3. The semiconductor integrated circuit according to claim 2,
wherein the control circuit stops an operation of the light
emitting diode driver in accordance with a second command supplied
to the data input terminal.
4. The semiconductor integrated circuit according to claim 3,
wherein the control circuit stops the supplying of the image data
to the light emitting diode driver, in accordance with a third
command supplied to the data input terminal.
5. The semiconductor integrated circuit according to claim 1,
further comprising a communication interface that converts serial
data supplied to the data input terminal to parallel data.
6. The semiconductor integrated circuit according to claim 5,
wherein the communication interface outputs image data contained in
the parallel data to frame memory, and outputs a command contained
in the parallel data to the control circuit.
7. The semiconductor integrated circuit according to claim 6,
wherein the level shifter shifts a level of parallel image data
read out from the frame memory.
8. The semiconductor integrated circuit according to claim 1,
further comprising a second regulator for stabilizing an externally
supplied power supply voltage, so as to generate a first voltage;
and a boost circuit for boosting the first voltage and generating a
second voltage, so as to supply the second voltage obtained to the
light emitting diode which is the backlight sources of the liquid
crystal display panel.
9. The semiconductor integrated circuit according to claim 8,
wherein a voltage supply circuit boosts the first voltage by a
factor of N so as to generate the second voltage, where N is an
integer greater than or equal to 2.
10. A power source system interface, comprising: the semiconductor
integrated circuit according to claim 1; a resistor; and a
capacitor, both of which being externally supplied to the
semiconductor integrated circuit.
11. An electronic apparatus comprising the semiconductor integrated
circuit according to claim 1.
12. A semiconductor integrated circuit, comprising: a driver that
drives a light emitting element; a regulator that supplyes a power
source voltage; a level shifter that shifts a level of image data;
and a control circuit that controls an operation of at least one of
the driver and the regulator, the semiconductor integrated circuit
operating an electro-optical element.
13. A power source system interface comprising the semiconductor
integrated circuit according to claim 12.
14. An electronic apparatus comprising the semiconductor integrated
circuit according to claim 12.
Description
[0001] The entire disclosure of Japanese Patent Application No.
2007-154794, filed, Jun. 12, 2007 is expressly incorporated by
reference herein.
BACKGROUND
[0002] 1. Technical Field
[0003] The present invention relates to a semiconductor integrated
circuit which is used together with a liquid crystal display panel
(LCD panel), as well as to a power source system interface
including the semiconductor integrated circuit.
[0004] 2. Related Art
[0005] Small-sized LCD panels are used for electronic apparatuses
such as printers and mobile phones.
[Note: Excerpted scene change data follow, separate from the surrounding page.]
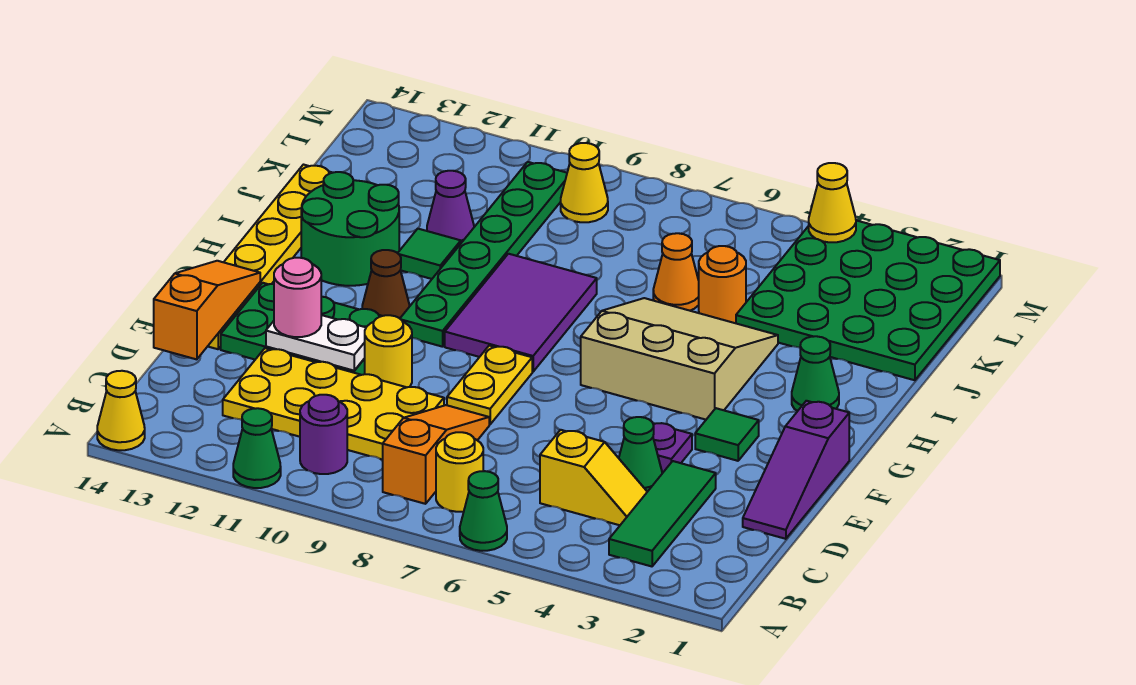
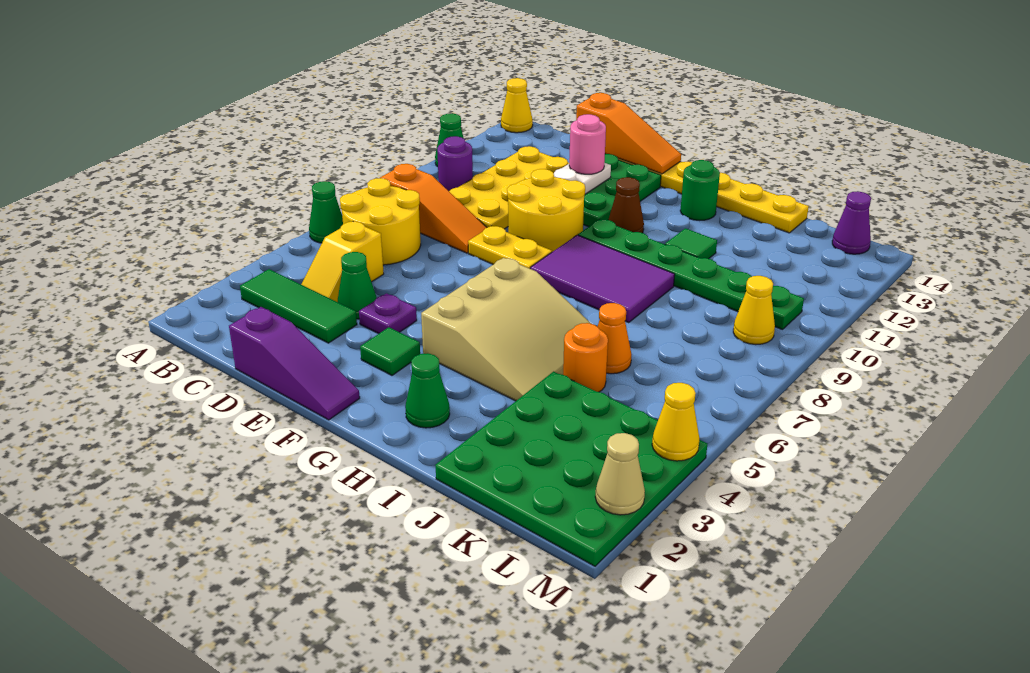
yellow round brick B7 level 1 -> yellow round brick B6:C7 level 1
purple slope D1:F1 level 1 top F -> purple slope D1:F1 level 1 top D
yellow round brick E10 level 1 -> yellow round brick E9:F10 level 1
green round brick H12:I13 level 1 -> green round brick H13 level 1
purple cone J11 level 1 -> purple cone L14 level 1
none -> tan cone M2 level 2

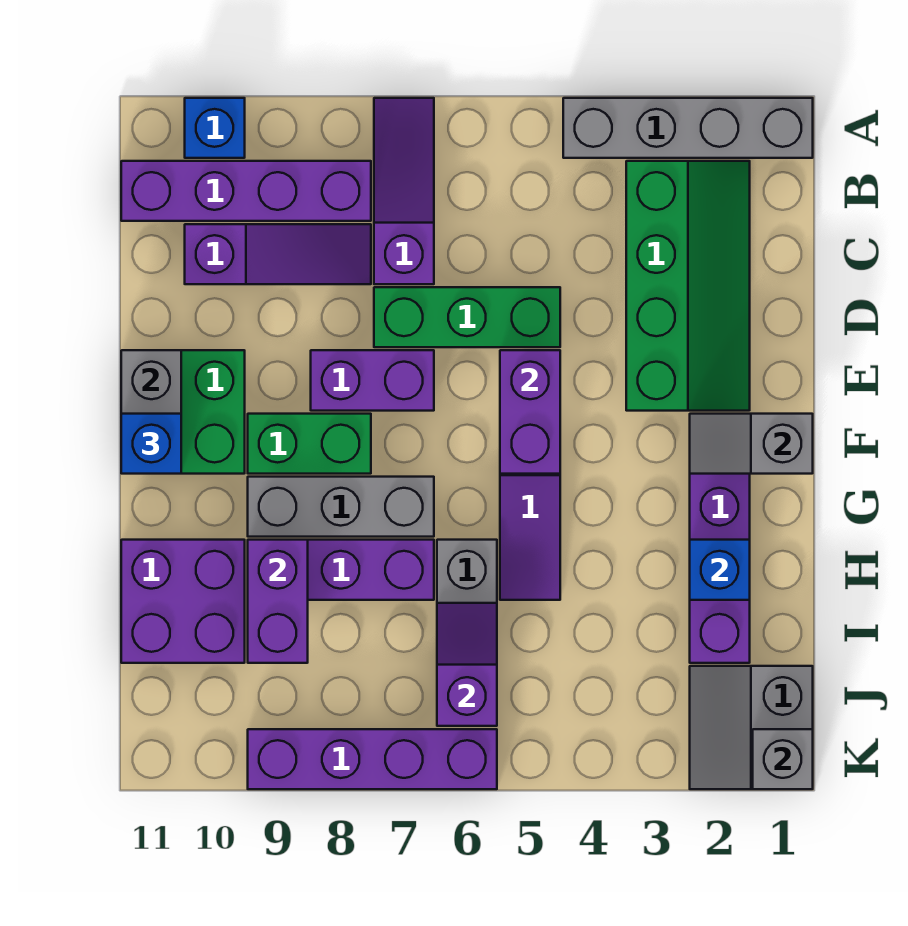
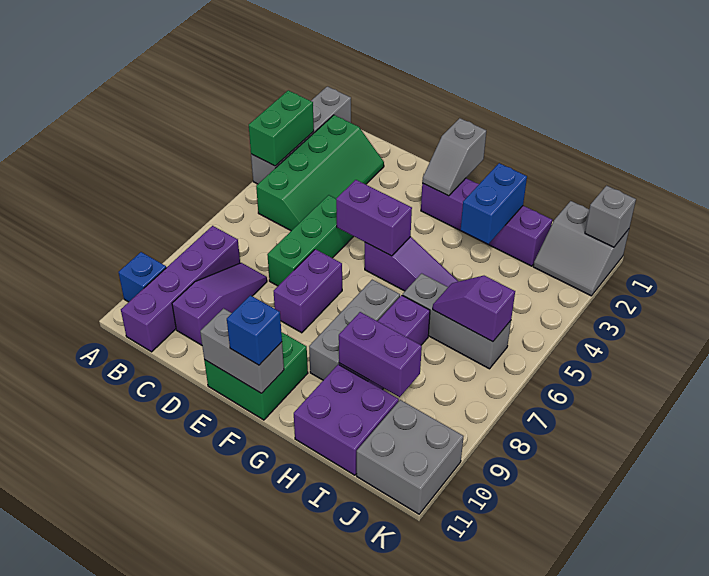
purple slope A7:C7 level 1 top C -> none
green slope B2:E3 level 1 top 3 -> green slope B2:C5 level 1 top B
green brick F8:F9 level 1 -> green brick A3:A4 level 2
blue brick H2 level 2 -> blue brick H2:H3 level 2
none -> grey brick J10:K11 level 1
purple brick K6:K9 level 1 -> none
Light emitting diodes (LEDs)
are widely used as a light source of a backlight in small-sized LCD
panels, and those LEDs are driven in a constant current in order
for those LEDs to emit light in a predetermined brightness.
[0006] Values of power supply voltages vary for LCD drivers that
drive the LCD panels depending on their models. Therefore, a power
supply voltage suitable to each LCD driver needs to be generated,
and the level of image data to be supplied to the LCD driver needs
to be shifted accordingly.
[0007] Here, mounting a power source system interface into a single
chip achieves lower cost, and lower current consumption in a
small-footprint. Such a power source system interface supplies the
desired power supply voltage and the image data to the LCD driver
for driving the LCD panel, as well as to the LED used as the light
source of the backlight for the LCD panel.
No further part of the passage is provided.